Приходилось терпеть.
Кутепов требовал выправки, правильного отдания чести, опрятного вида. Он был вездесущ и появлялся то в гавани, то в интендантских складах, то на базаре в городе. Он никого не уговаривал, а заставлял силой. Заставил построить бани, уборные, организовать санитарные комиссии. Заставил украсить полковые линейки двуглавыми орлами из цветных камней и черепицы, сплести из соломы грибки для дневальных, сделать навесы для знамен, клумбу для солнечных часов.
Гауптвахта в Галлиполи размещалась в старинном каземате, где на закопченном потолке нашли выцарапанные еще запорожскими казаками горькие письмена неволи. И вот русские солдаты и офицеры оказывались в этом каземате на берегу вожделенного Пролива, за который пролито было от Балтики до Карпат потоки крови.
Прибывали пароходы с тысячами новых воинов, лагерь в Голом поле разрастался.
Встал напротив бухты бывший броненосец «Георгий», а в трюмах его тюрьма, кормят через день, для офицеров еще есть нары, а солдаты должны спать стоя, но стоя спать невозможно, люди не выдерживают, падают на залитое водой дно.
Кутепова ненавидели по-прежнему. Его забота ничего не изменяла. Все эти очаги в палатках, пристройки для офицерских собраний, где усталым от работ офицерам можно было погреться в тепле и почитать газету, скромные полковые церкви с крестами из жести и алтарными дверями, изготовленными из ящиков и мешковины, — все это делалось из-под палки и не освобождало души, а наоборот, угнетало еще сильнее.
Душа не принимала даже такого благородного приказа, каким был приказ о запрещении употреблять в разговорах бранных слов.
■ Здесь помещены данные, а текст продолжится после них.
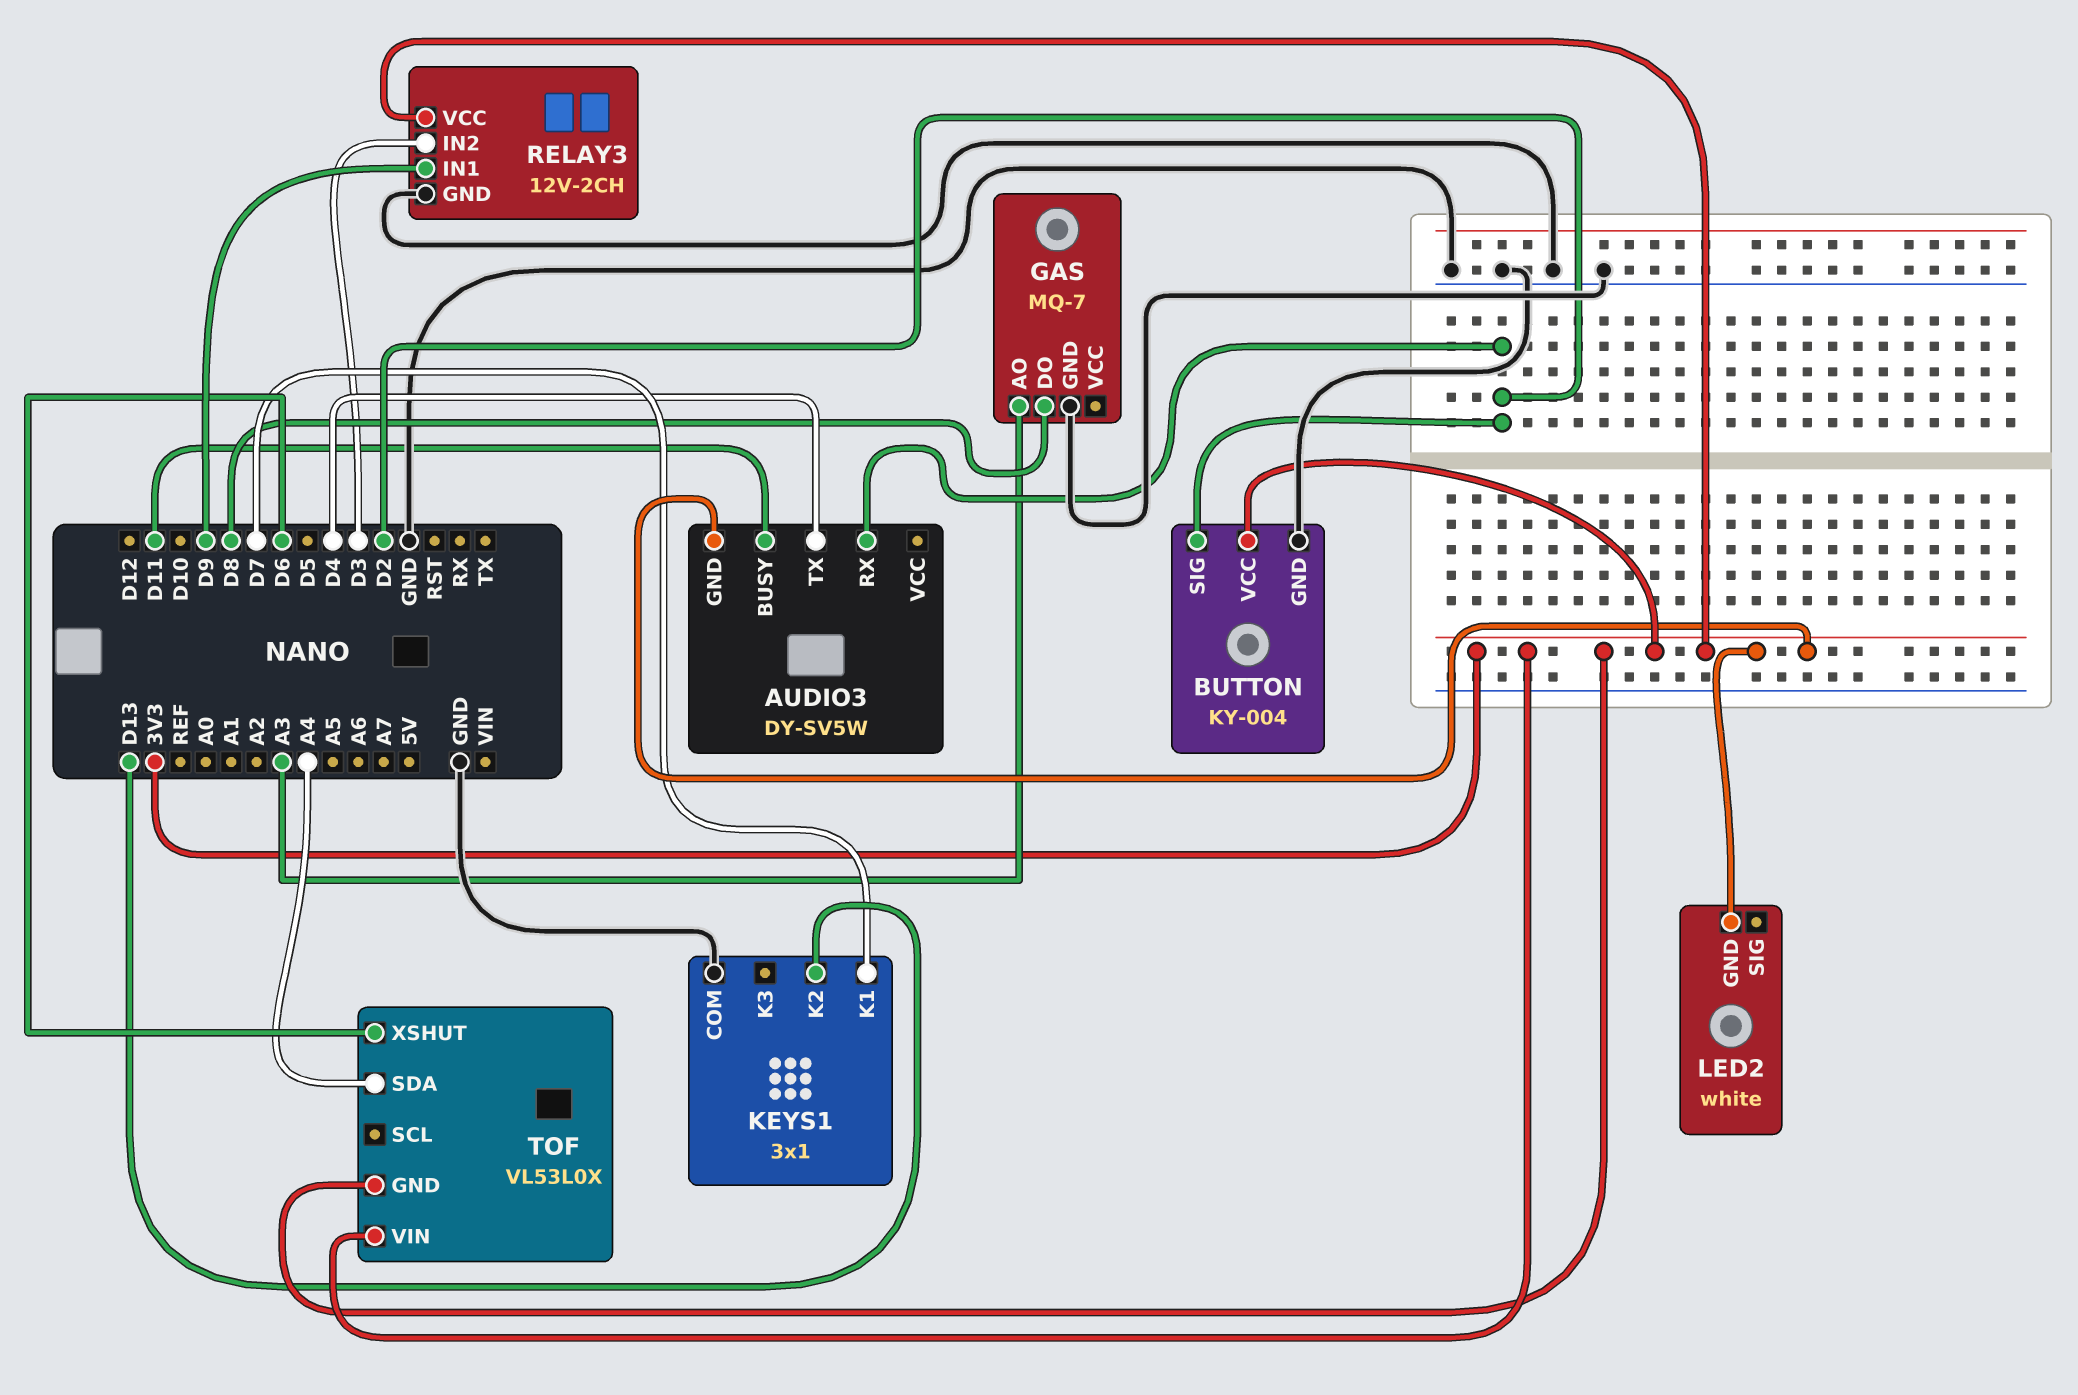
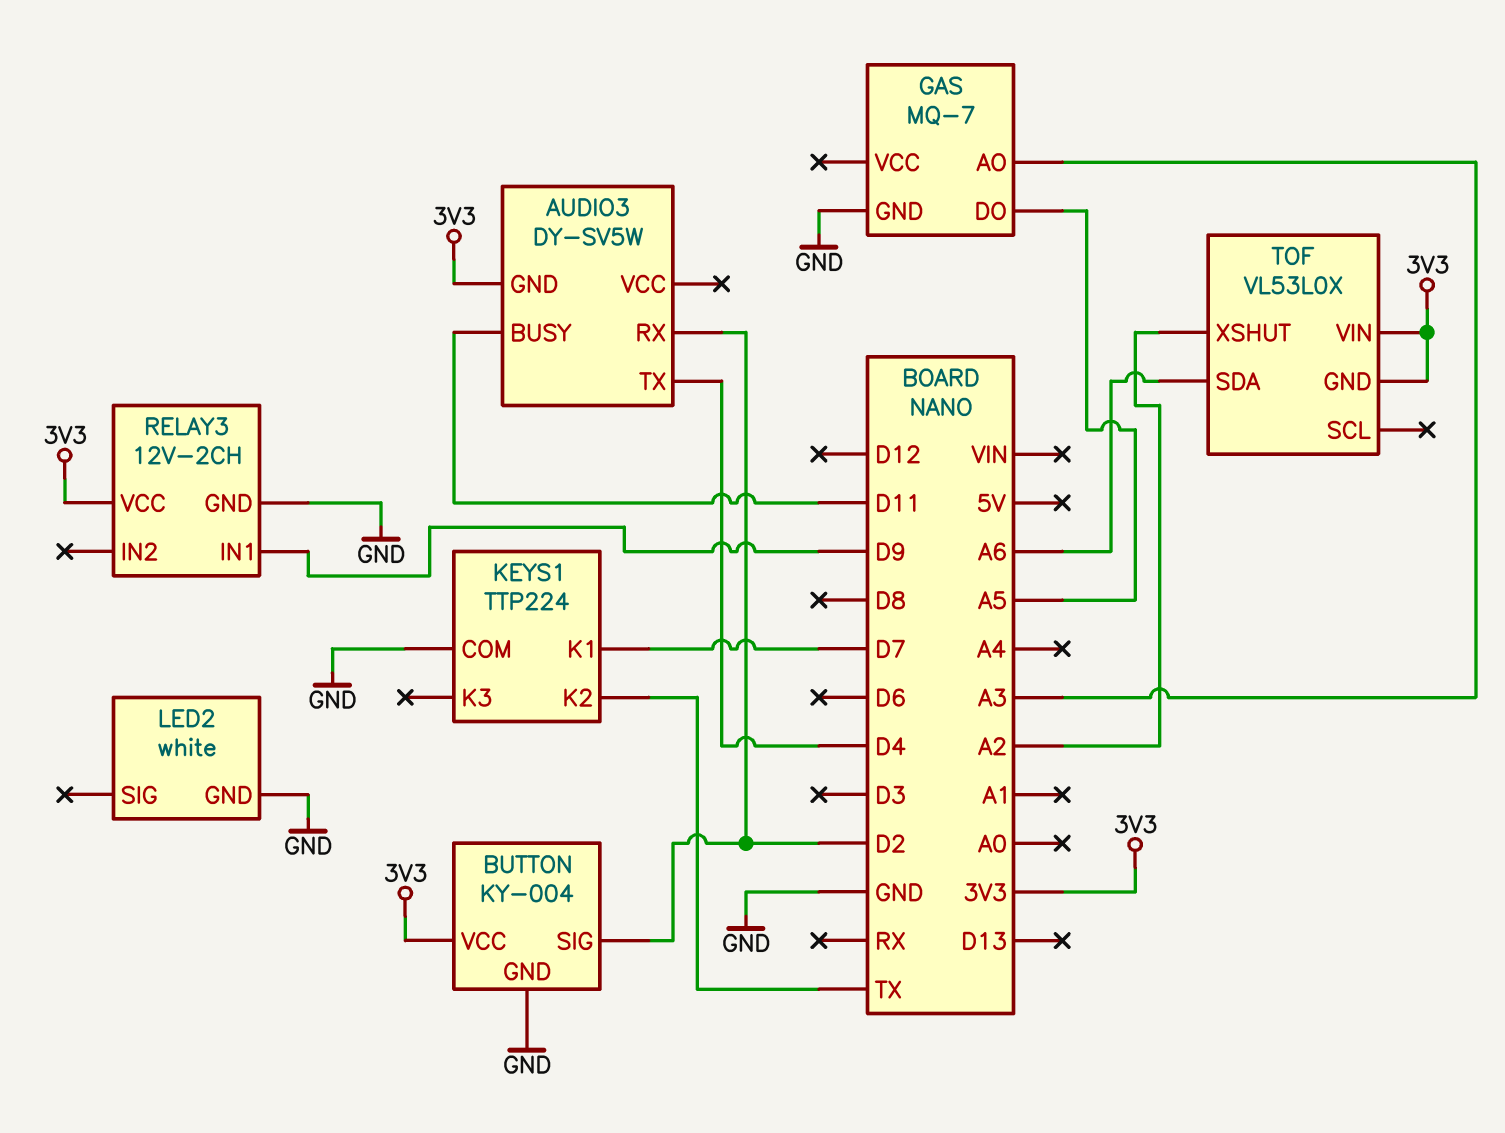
GAS pin DO: D8 -> A5
KEYS1: 3x1 -> TTP224
KEYS1 pin K2: D13 -> TX
LED2 pin GND: 3V3 -> GND
RELAY3 pin IN2: D3 -> none
TOF pin SDA: A4 -> A6
TOF pin XSHUT: D6 -> A2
Там тоже было насилие!
Единственная вспышка былой доблести случилась не по воле Кутепова (Кутеп-паши, как его стали называть), а из-за придури французской комендатуры. Пауль вместе с Гридасовым были в городке, заглянули на базар, и то ли от бедности, то ли от тоски потянуло их запеть назло всем казачью песню. Они как бы говорили: «Вот вы, греки и турки, торгуете рыбой и вином и всякими продуктами, а мы идем и не хотим смотреть на вас».
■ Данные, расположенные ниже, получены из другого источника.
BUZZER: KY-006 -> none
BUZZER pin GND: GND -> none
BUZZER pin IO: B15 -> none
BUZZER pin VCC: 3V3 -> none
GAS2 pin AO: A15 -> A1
Но патруль сенегалов арестовал их за громкое пение, посчитав пьяными и чересчур опасными. Не хватало Паулю с Гридасовым такого конфуза!
Стали вырываться, Гридасов приложился к сенегальскому уху и получил прикладом в лоб, так что залило кровью глаза. Попали они во французскую комендатуру, в какой-то чулан. Через некоторое время стали доноситься до них русские голоса, потом забегали французы, крича свои команды, потом все затихло. Видно, не хотели отдавать арестованных. Надеялись выкуп за них получить, что ли?
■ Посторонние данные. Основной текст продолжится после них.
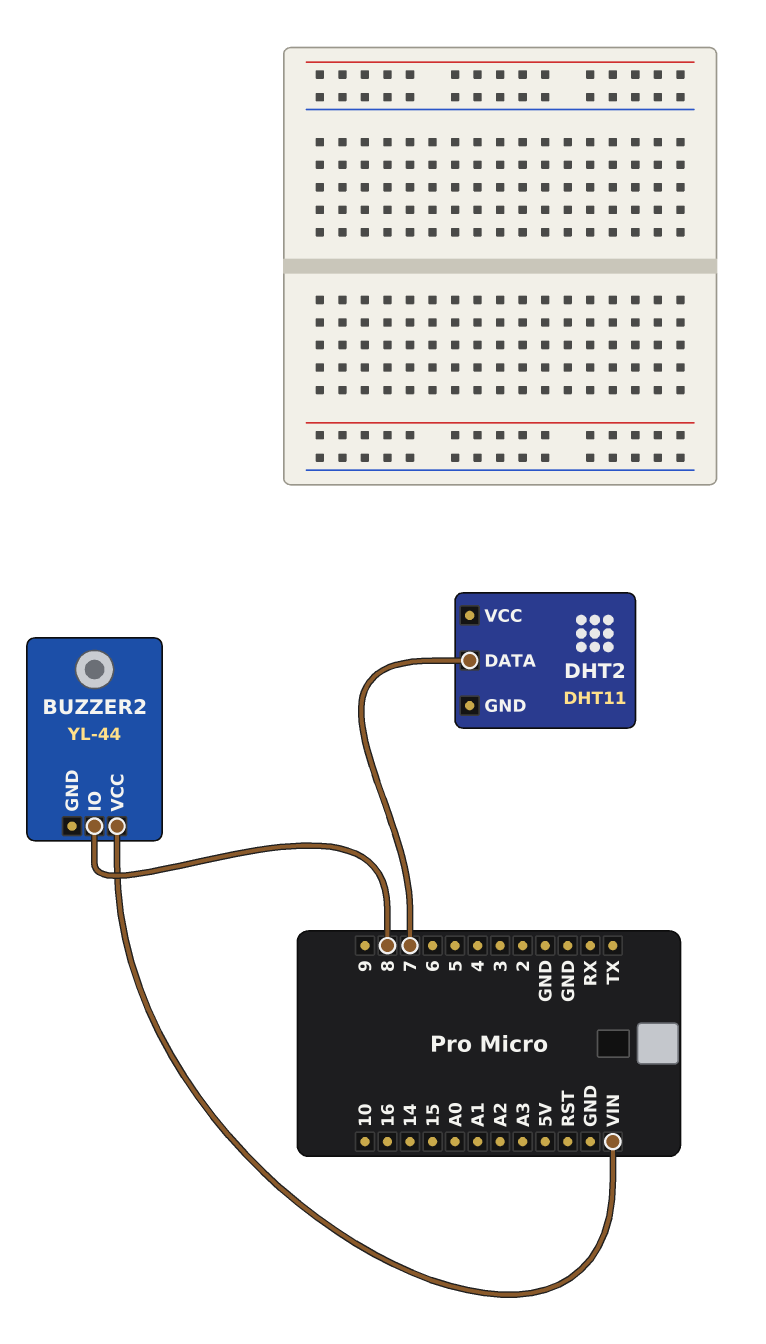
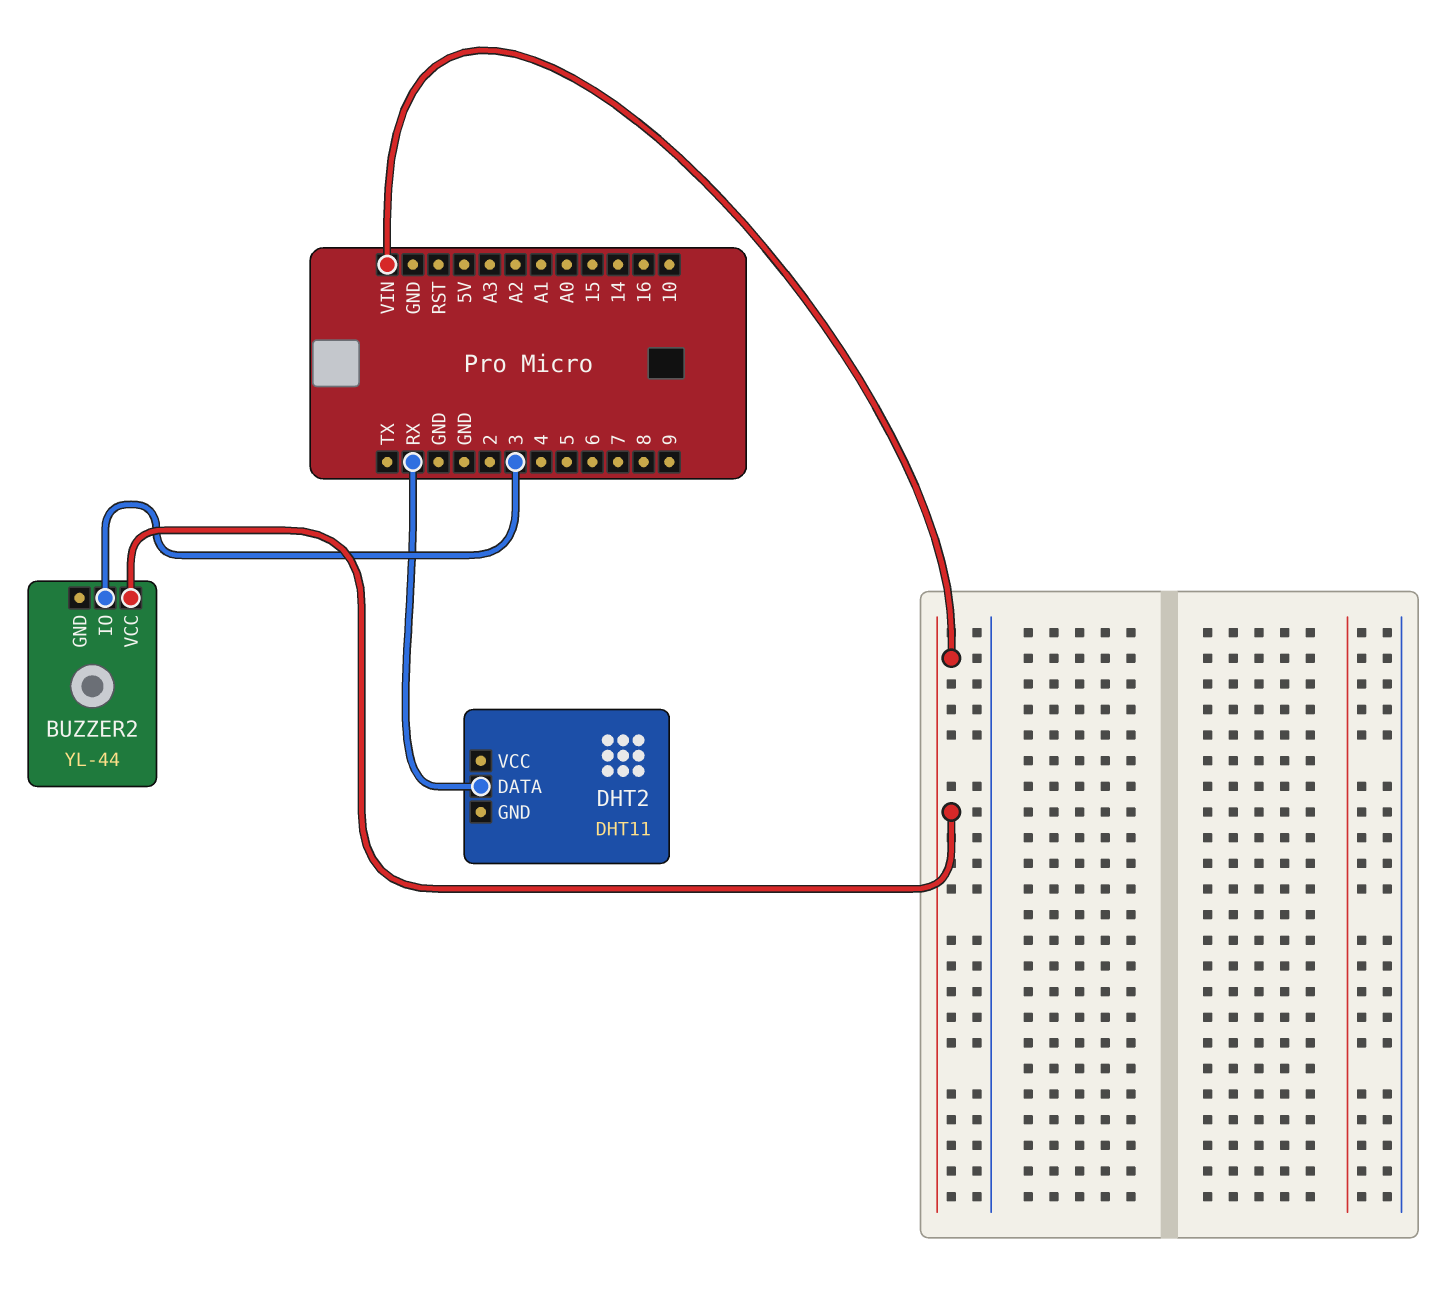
BUZZER2 pin IO: 8 -> 3
DHT2 pin DATA: 7 -> RX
— Ничего, наши не оставят, — утешал товарища Пауль. — Наш Бог терпеливый да не забывчивый.
— Гады! — ругался Гридасов. — Что мы им сделали? За что нас так унижать?
— Наши не оставят, — повторил Пауль.
Вдруг послышалось родное «ура!». Как чудо неслыханное в турецком городишке гремело многоголосое «ра-ра-ра!»
Забегали в комендатуре.
— Рюс-казак! — донеслась до арестованных.
Побегали — и стихло.
Затем ворвались с улицы. Родной язык, шумят, ищут.
— Мы здесь! — крикнул Пауль.
Юнкера Константиновского училища, две роты, юные, семнадцати восемнадцатилетние, с винтовками — смеются, рады, что без выстрела вышибли сенегалов.
— Господин капитан, вы ранены?
— Нет, юнкер. Чуть зацепило. Мы так просто им не дались…
— Господа, здесь трофеи — два пулемета!..
— Господа, давайте на стенке что-нибудь напишем на память… «Бородино», как?
— Бородино! Давай! Пиши!.. «Скажи-ка, дядя, ведь недаром…»
— «…Москва, спаленная пожаром…»
— «…французу отдана».
— Ты что, братец?! — вдруг воскликнул Гридасов. — Что ты, милый?
По щеке юноши текла слеза. Гридасов обнял его за плечи и сказал:
— Не горюй, юнкер, выстоит наша Москва, лишь бы мы ее помнили.
Но в глазах капитана тоже заблестело, он тряхнул головой, в его покрытом засохшей бурой кровью лице промелькнуло горькое горе.